The visible light spectrum
The pattern produced when white light shines through a prism is the visible spectrum. The prism seperates the mixtures of colours in white light into the different colours. The light waves are refracted as they enter and leave the prism.
The shorter the wavelength of the light the more it is refracted. Red light is refracted the least because it has the biggest wavelength, violet light is refrcted the most because it has the shortest wavelength.
Visible light is only part of the electromagnetic spectrum.
Photons and Ionisation
Electromagnetic radiation comes in tiny 'packets' called photons.
The photons deliver different quantities of energy, radio photons delivering the least energy and gamma photons delivering the most energy.
If the photons have enough energy they can break molecules into ions, this is ionisation. Ionising radiations remove electrons from atoms in their path.
In the electromagnetic spectrum there are 3 types of ionising radiation, ultra violet, x-rays and gamma rays. These have the photons with the most energy.
Ionising radiation and health
Ions produced when molecules in the body break up can take part in other chemical reactions. If these chemical reactions take part in body cells the cells can die or become cancerous.
So ioning radiation is damaging to health.
Energy and Intensity
The intensity of electromagnetic radiation is the energy arriving at a square metre of surface each second. Intensity depends on two things:
- The energy in each photon
- Number of photons arriving each second
All types of electromagnetic radiation deliver energy, this will heat the material that absorbs the radiation. The amount of heating depends on the intensity of the radiation, and the length of time it is absorbed for.

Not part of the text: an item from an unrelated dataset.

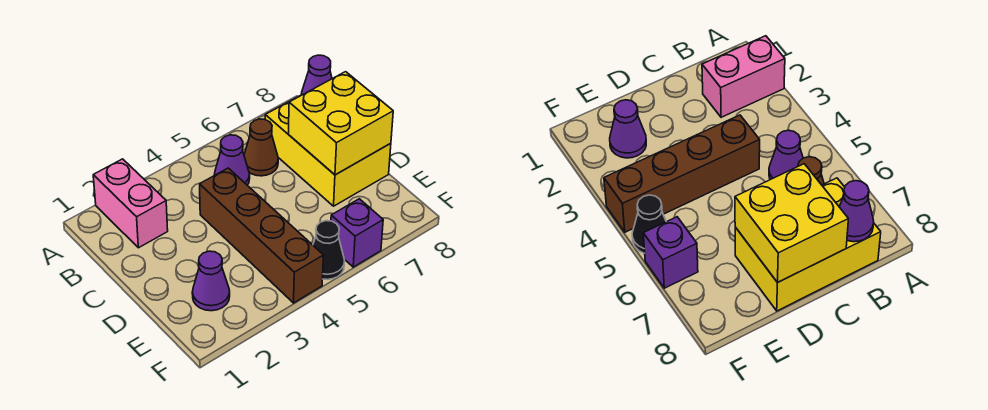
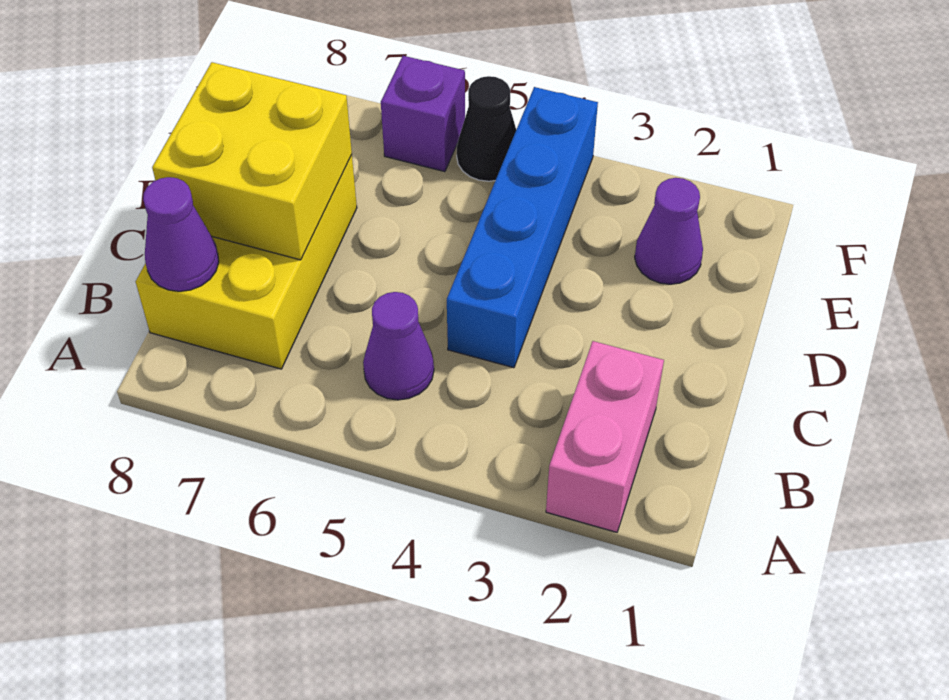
brown cone B6 level 1 -> none
brown brick C4:F4 level 1 -> blue brick C4:F4 level 1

Radiation source- an object which gives out electromagnetic radiation.
Detector- something affected by the radiation.
The further from the source, the lower intensity of radiation the detector recieves. As photons spread out from the source, they are more thinly spread out when they reach the detector. Intensity may also decrease with distance due to partial absorbtion by the medium it travels through.
Ioning radiation includes:
- Ultraviolet radiation- which is found in sunlight
- X-rays- which are used in medical imaging machines
- Gamma rays- which are produced by some radioactive materials
Radiowaves, light and microwaves are not ionising.
Microwaves are used to heat materials such as food. The molecules in the material absorb the energy delivered by the microwaves. This makes them vibrate faster, so the material heats up. The heating effect increases if:
- the intensity of the microwave beam is increased
- the microwave beam is directed onto the material for longer
Food needs to be cooked for longer in a less powerful microwave oven. This is why they have different power ratings and food labels take this into account.
Some radiation of the electromagnetic sprectrum is absorbed by the atmosphere, but some is transmitted. Light, some infared, some ultraviolet and microwaves pass through the atmosphere and reach the earths surface. Gamma rays, x-rays, most ultraviolet and some infared light are absorbed by the atmosphere.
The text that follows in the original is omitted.